How C. R. APPERSON Post Got It's Name

by Col. William Lightfoot VISSCHER

The beginning goes back to the days of the war. In the Kentucky regiment to which I belonged was a boy one year younger than myself, who was my dearest friend. He was the quartermaster-sergeant, and I being on the colonel's non-commissioned staff, we were thus thrown together in camp. On this march my place was near the colonel. He was on horseback in charge of the regimental train. I loved him like Jonathan did David, and he loved me like David did Jonathan. We were nicknamed in the brigade "The Siamese Twins."

Whenever a battle was imminet he would leave his horse, buckle on a cartridge box, and with musket and bayonet would go into the fight. He was as brave as an old-time knight, as handsome as Apollo, and as patriotic as Putnam.

On the morning of the battle of Resacca we sat together on a fallen tree, taking our breakfast of boiled bacon, hardtack and coffee, drinking from the same cup. He was accoutred for the fight, and I pead with him not to go into it, arguing that men who had no special business in such places were more frequently struck than others - a belief that largely obtained in the army. "I want to go through one more big fight like Chicamauga," he said, "then I will be content."

"But suppose you should get killed in this?" He always accompanied the color squad, and his reply was: "If I am killed I will die on the dancing shadow of my country's flag."

The charge began shortly afterward, across a young wheat field and a brook over stony ground and two lines of the enemy's rifle-pits. There on a slight activity the regiment lay, every man on his face, under a terrific hail of shot and shell. Every man who raised up was struck. We had a saying in the regiment that had been obtained at Shiloh. It was a cry of "Where's the landing!" In that awful storm of missiles my comrade raised upon his knees and with a laugh called out, "Where's the landing!" A minnie ball pierced his heart and he died with a laugh on his lips, never knowing what had hurt him. After the battle two other comrades and myself secured his body, slept by it that night and buried it next day with the assistance of a chaplain. After the war, one of these men and myself went to Resacca field, brought away the bones of the gallant fellow, and they now lie in Cave Hill cemetery at Louisville, and a marble shaft marks the spot where repose the remains of that tenement which once held the gallant soul of Coleman Rogers Apperson.

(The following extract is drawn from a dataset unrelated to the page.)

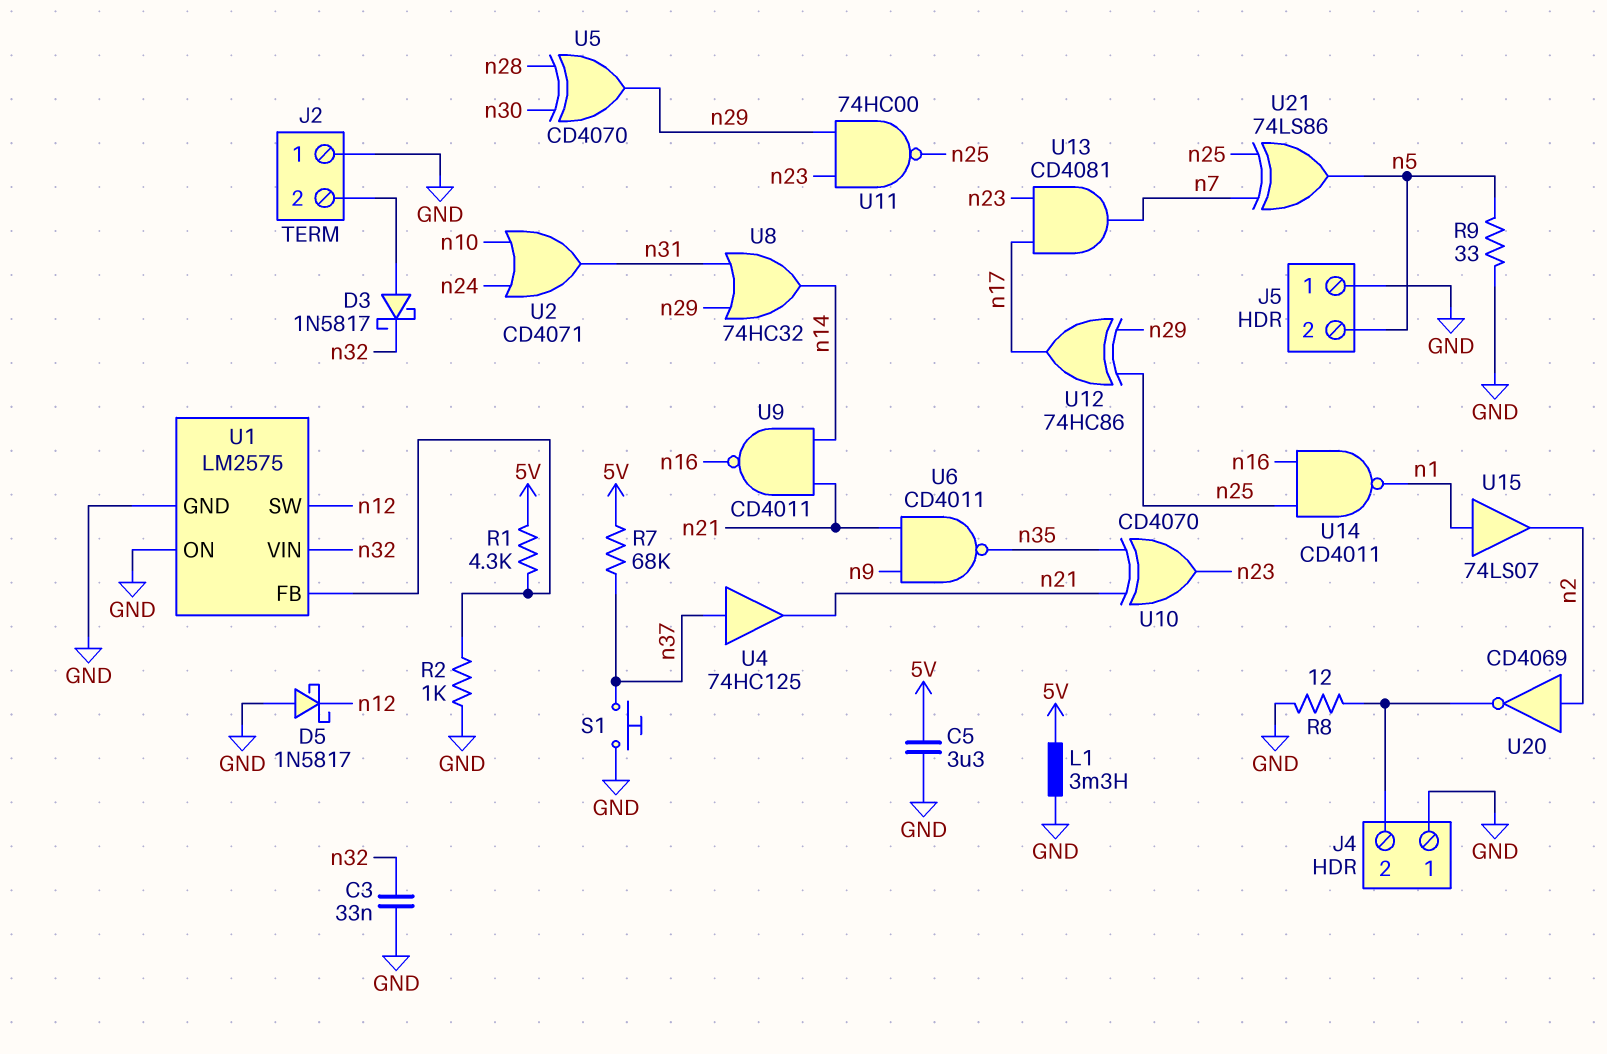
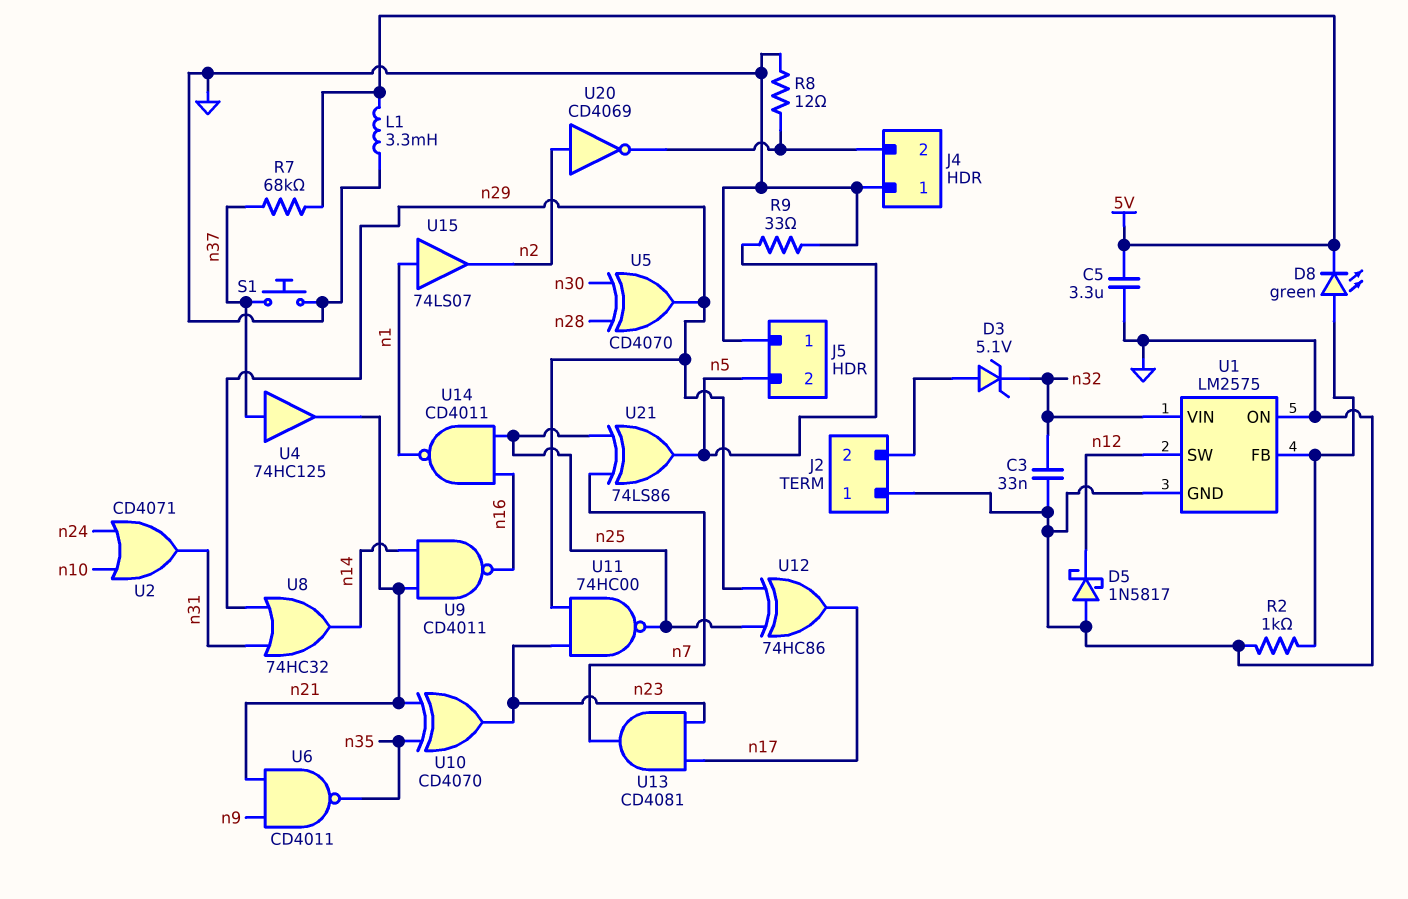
D3: schottky 1N5817 (A J2/2, K n32) -> zener 5.1V (A J2/2, K n32)
D8: none -> LED green (A U1/FB, K 5V)
R1: 4.3k (5V, U1/FB) -> none

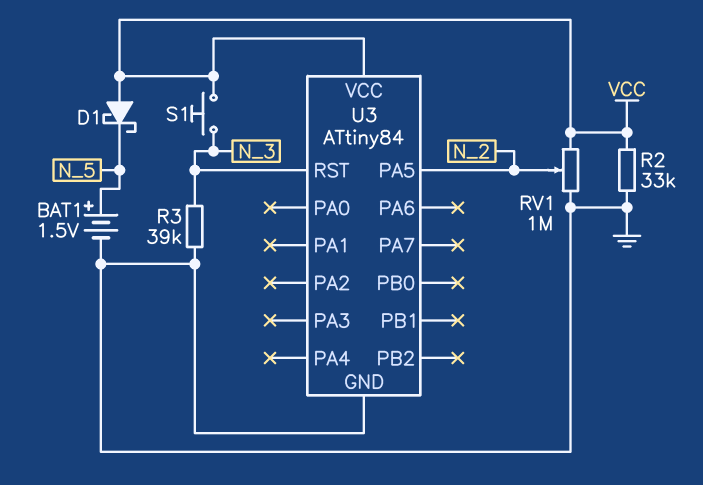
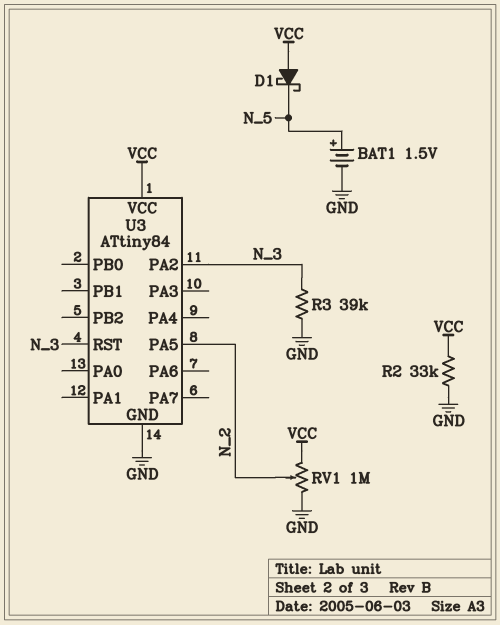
S1: button (N_3, VCC) -> none
U3 pin PA2: none -> N_3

"When the Grand Army post was organized at Fairhaven, the old boys met one evening to select a name for the post. It is a Grand Army law that posts shall be named for some dead hero of the war. The name of this and that general was mentioned and advocated. I told the story of Colie Apperson, and in its relation perhaps grew somewhat eloquent - for me. There were tears in the eyes of the old heroes, and with one acclaim it was agreed that the post should be named Coleman R. Apperson. He was 18 when he was killed, and he was son of an ex-member of Congress from Kentucky and brother to the then judge of the Ninth judicial circuit, who also very narrowly escaped being colonel of our regiment.

"I do not think that any other member of our regiment ever set foot on Washington soil. From an enlistment roll during the war of 1,600 we mustered out 197. There are perhaps not more than 50 out of that command alive today. Therefore the name of Colie Apperson had not, probably, ever been mentioned before in this state.

"When I was taken to a room at the Soldiers' home last Sunday night and was about to retire, judge my astonishment when turning down the covering of the bed I found it marked 'C. R. Apperson.' It had been sent to the Custer room in that institution by C. R. Apperson Corps, of Fairhaven, and coincidently I was assigned to that room. In a little talk to the inmates the next day I told them this story and from some cause many eyes were wet.

From The Fairhaven Herald, June 10, 1892; copied by Susan Nahas

Service Record - 24th Kentucky Infantry Roster: Coleman R. Apperson, Corpl. Enrolled 24 Oct 1861; Mustered in 31 Dec 1861, Lexington, KY for 3 years; Transf. to Non-Commiss. Staff as Qtr Mster Serg. Feb. 1, 1862. Killed on 14 May 1864 in Resaca, GA. Battle at Resacca, GA took place May 14-15, 1864.
Family - 1850 and 1860 census of Montgomery County, KY shows Coleman was the son of Richard Apperson Sr., a lawyer, and wife Harriet; age 4 in 1850 and age 14 in 1860.